Después de cumplir con la ruta
planeada para el día, es hora de volver a casa. Pero todavía queda un rato para
que salga el tren, así que toca esperar en la estación. Es una de esas que lleva
el nombre de dos pueblos y, seguramente por evitar agravios a ninguno de ellos,
está en medio de ninguna parte. Tiene tres o cuatro vías, que se atraviesan
tranquilamente a pie; una sala de espera, que de no ser por algún cartel con
los horarios parecería la de un centro de salud cualquiera; y una pequeña
cantina donde se agolpa toda la concurrencia a la espera de que salga el tren,
aparcado unos metros más allá. Una de esas pequeñas sorpresas que se salen de
todo lo que uno podía esperar.
El local es una curiosa
interpretación de una vieja casa de campo. Las paredes, de color turquesa,
están llenas de antiguos utensilios de labranza, cables colgando y pequeños
espejos, todos en forma de polígonos irregulares y ninguno igual que los demás.

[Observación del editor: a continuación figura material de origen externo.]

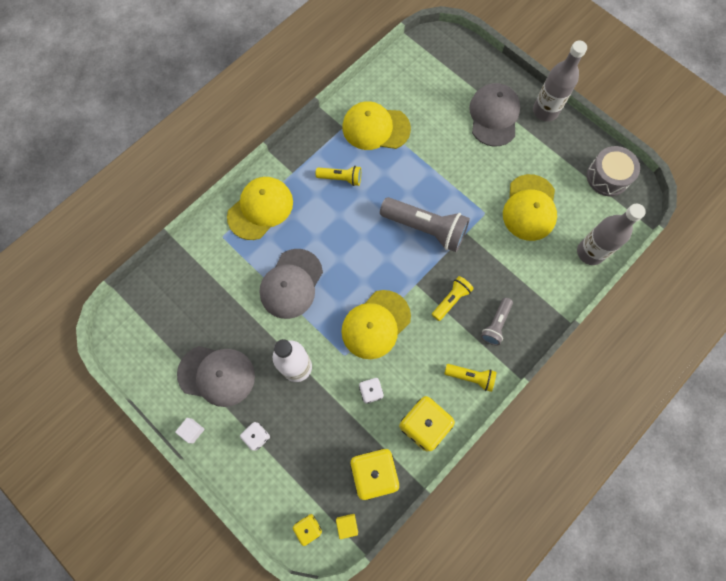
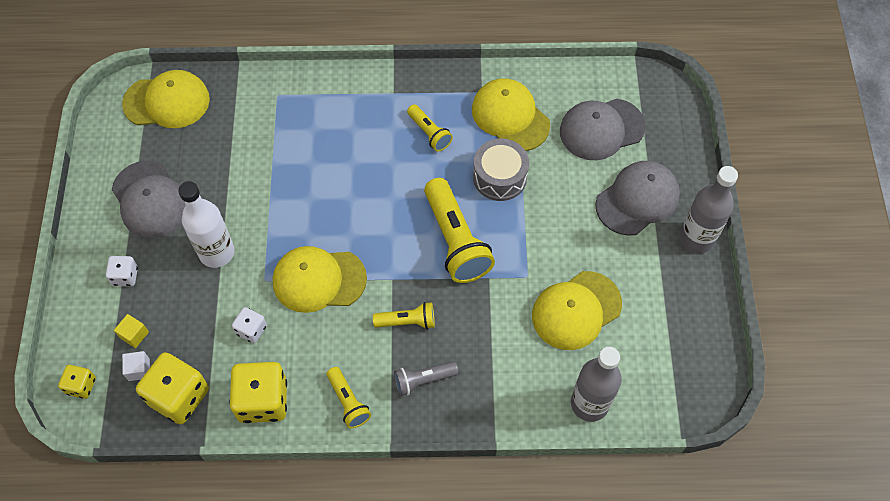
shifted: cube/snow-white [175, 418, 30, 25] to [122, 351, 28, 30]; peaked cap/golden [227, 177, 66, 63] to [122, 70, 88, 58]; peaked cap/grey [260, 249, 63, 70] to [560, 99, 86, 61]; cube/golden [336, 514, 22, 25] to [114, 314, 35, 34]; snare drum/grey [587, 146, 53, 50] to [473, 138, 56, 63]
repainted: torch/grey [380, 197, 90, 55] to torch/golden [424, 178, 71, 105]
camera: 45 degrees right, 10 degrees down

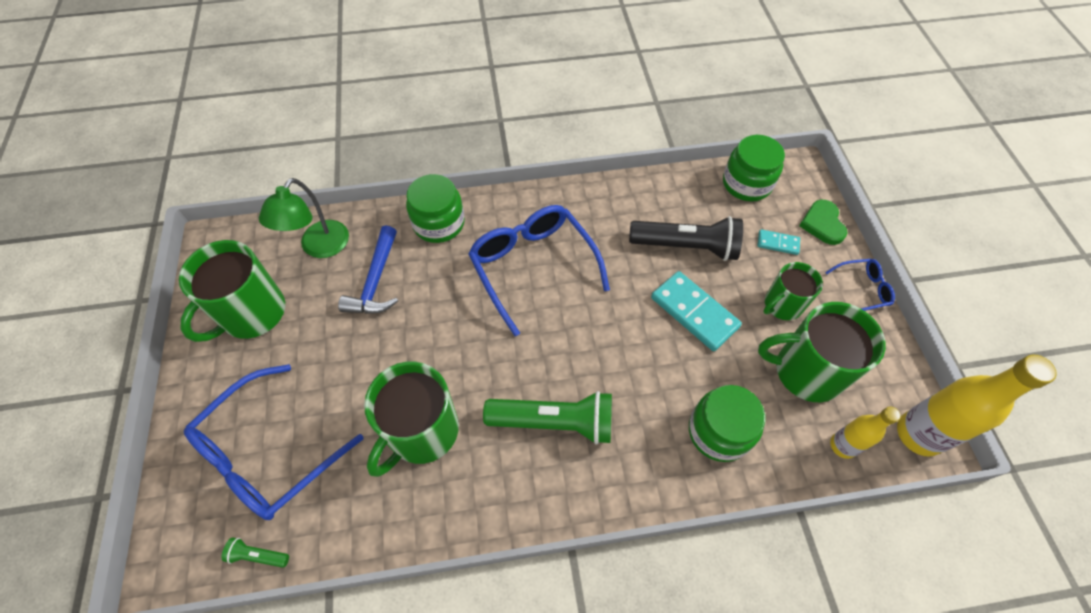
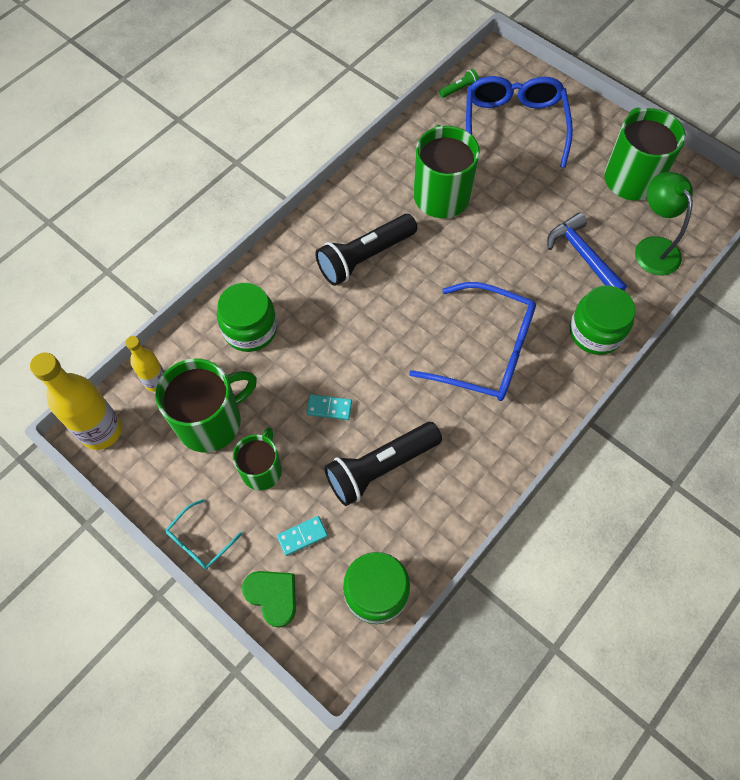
repainted: torch/emerald [483, 391, 129, 53] to torch/jet-black [315, 214, 102, 72]; spectacles/royal blue [825, 259, 70, 52] to spectacles/teal [165, 499, 77, 71]
scaled: domino/teal [651, 271, 91, 80] = [306, 394, 46, 26] x0.51
camera: 140 degrees right, 5 degrees up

De hecho, se diría que son los fragmentos de un gran espejo roto. Pero es un
desorden armónico y nadie parece reparar en él. La mayoría de los clientes esperan
el tren después de un día de campo y sus miradas cansadas permanecen fijas en
los troncos que arden en una pequeña chimenea. De fondo suena Jorge Cafrune.
Detrás de la barra, un hombre
de unos cincuenta años atiende el negocio. Tres o cuatro de los parroquianos apoyados
en la barra parecen habituales del lugar. Por eso, no sorprenden las burradas
que les dice ni el hecho de que solo les hable a gritos. Uno de ellos, que
acaba de terminar su café, pide un poco de agua. “¡Aquí no hay agua, coño! ¡Aaaahjajajaja!”.

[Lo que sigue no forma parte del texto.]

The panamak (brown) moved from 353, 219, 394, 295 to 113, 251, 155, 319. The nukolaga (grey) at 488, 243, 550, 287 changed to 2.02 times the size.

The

Y acto seguido, abre una botella, seguramente rellena del grifo, y le sirve un
vaso. Es una risa muy peculiar: empieza con un pequeño grito y, tras una mínima
pausa para tomar aire, continúa con una carcajada rápida pero prolongada.

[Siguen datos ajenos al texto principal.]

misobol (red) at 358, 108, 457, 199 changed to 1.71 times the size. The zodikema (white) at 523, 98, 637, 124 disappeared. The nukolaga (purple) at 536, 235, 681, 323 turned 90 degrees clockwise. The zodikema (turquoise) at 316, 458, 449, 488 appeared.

Sin embargo, el tono apenas
cambia con los visitantes primerizos, que se congregan lo más cerca posible de
la chimenea y únicamente se acercan a la barra para pedir, recoger y pagar. Todas
las respuestas siguen el mismo esquema. Da igual que le pidas un poco de leche
para el té, la llave del servicio o la cuenta. El secreto está en terminar cada
frase –en su caso, cada improperio– con una sonora risotada. Parece que así trata
de marcar el tono jocoso del mensaje y borrar cualquier sospecha de mala intención
en sus palabras.
Una mujer, seguramente su pareja,
lo ayuda en la cocina. Resulta llamativo que abre la puerta para entregar las
comandas –a esa hora son sobre todo cafés– y la vuelve a cerrar para prepararlas.
En uno de esos abrir y cerrar de puertas, vemos como rebaja la leche con agua
antes de echarle un par de cucharadas de café soluble. Y eso da una idea de
cómo se hace todo allí dentro. Uno, que es hombre de mundo, se ha decantado por
algo más seguro: una lata de Coca-Cola, que viene preparada de fábrica y bien
cerrada.
Un bar de otra época con
costumbres de otra época. Solamente el tren, que empieza a avanzar hacia el
andén de la estación, nos recuerda desde el otro lado de la ventana que la vida
sigue en el siglo XXI. Es hora de volver a la civilización.